Congratulations to Mykola Leonovych on winning a copy of the new edition of Ciemne typki, the Polish translation of Shady Characters! I asked entrants about their favourite marks of punctuation and why they liked them. Here’s Mykola’s winning entry:
My favourite punctuation mark is probably the fleuron. I use ❧ to mark a personal section of my email newsletter, and sometimes a beginning of a poem (for that I also like the asterism, ⁂). I think that any font with a fleuron is more lively than without.
Indeed! I’m grateful to Mykola for reminding me about the fleuron and asterism, a pair of marks that have somehow not featured prominently here on the blog. And he makes a good point about fonts and shady characters: in the same way that Van Halen demanded a bowl of M&Ms with all the brown ones removed to figure out which concert promoters had read their contract and which hadn’t, for me the absence of a fleuron or other unusual marks is a sign of a typeface lacking a bit of verve. Conversely, a good asterism or pilcrow is a sign of a designer with a sense of history.
If you’d to see Mykola deploy a fleuron in person, his newsletter Повільна людина (The Slow Person), where he writes in Ukrainian “about books, culture, and typography”, lives here.
Mykola’s copy of Ciemne typki will be in the post soon, and thank you all for entering!
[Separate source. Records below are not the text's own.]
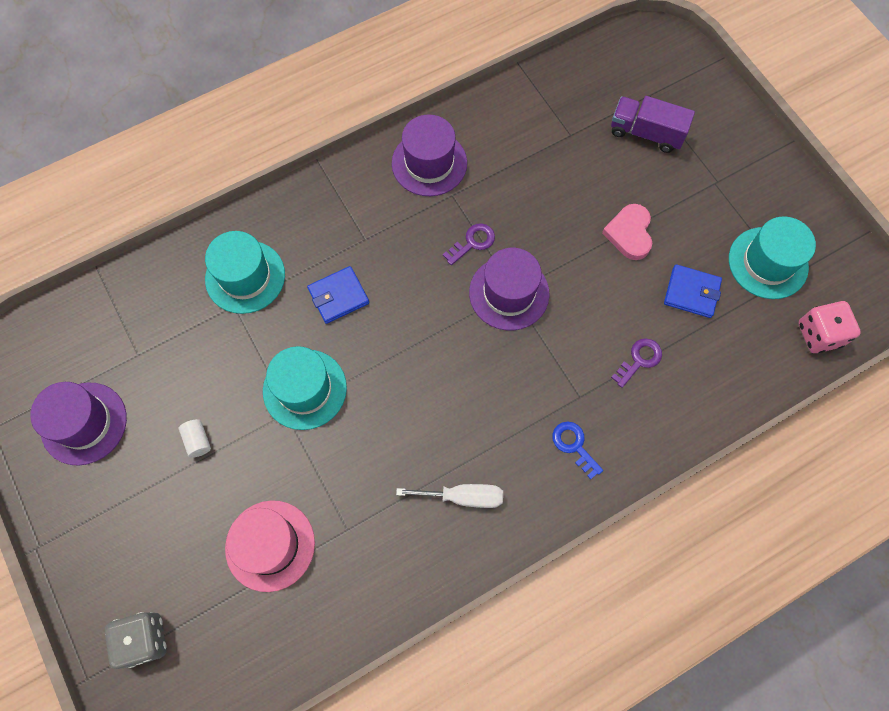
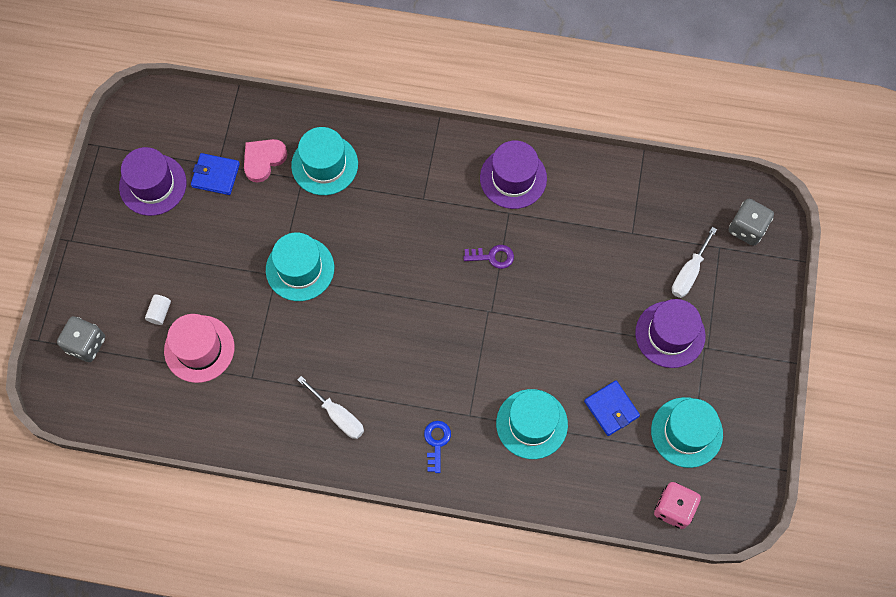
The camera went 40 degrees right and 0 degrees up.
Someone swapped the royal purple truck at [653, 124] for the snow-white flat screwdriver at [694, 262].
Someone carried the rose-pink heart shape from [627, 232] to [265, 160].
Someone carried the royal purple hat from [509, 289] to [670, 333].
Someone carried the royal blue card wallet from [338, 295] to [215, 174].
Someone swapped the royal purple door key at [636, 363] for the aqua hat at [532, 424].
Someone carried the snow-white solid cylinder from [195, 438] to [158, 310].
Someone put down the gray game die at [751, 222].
Comment posted by Brian Inglis on
Those looking for a fleuron in Unicode will find them containing the word “floral” in their description ❦ U+2766 FLORAL HEART, ❧ U+2767 ROTATED FLORAL HEART BULLET or ☙ U+2619 REVERSED ROTATED FLORAL HEART BULLET, and also apparently included in the fleuron category are leafs and buds in the U+1F650-1F67F Ornamental Dingbats block between U+1F650 NORTH WEST POINTING LEAF and U+1F667 HEAVY SOUTH EAST POINTING BUD.
As usual, Wikipedia has more pictures, lists, and references: https://en.wikipedia.org/wiki/Fleuron_(typography)
Comment posted by Keith Houston on
Hi Brian – very useful! Thanks.
For some reason, WordPress won’t let me add examples of the two bud characters you mention, but they’re lovely! Exactly the thing to brighten up a piece of text.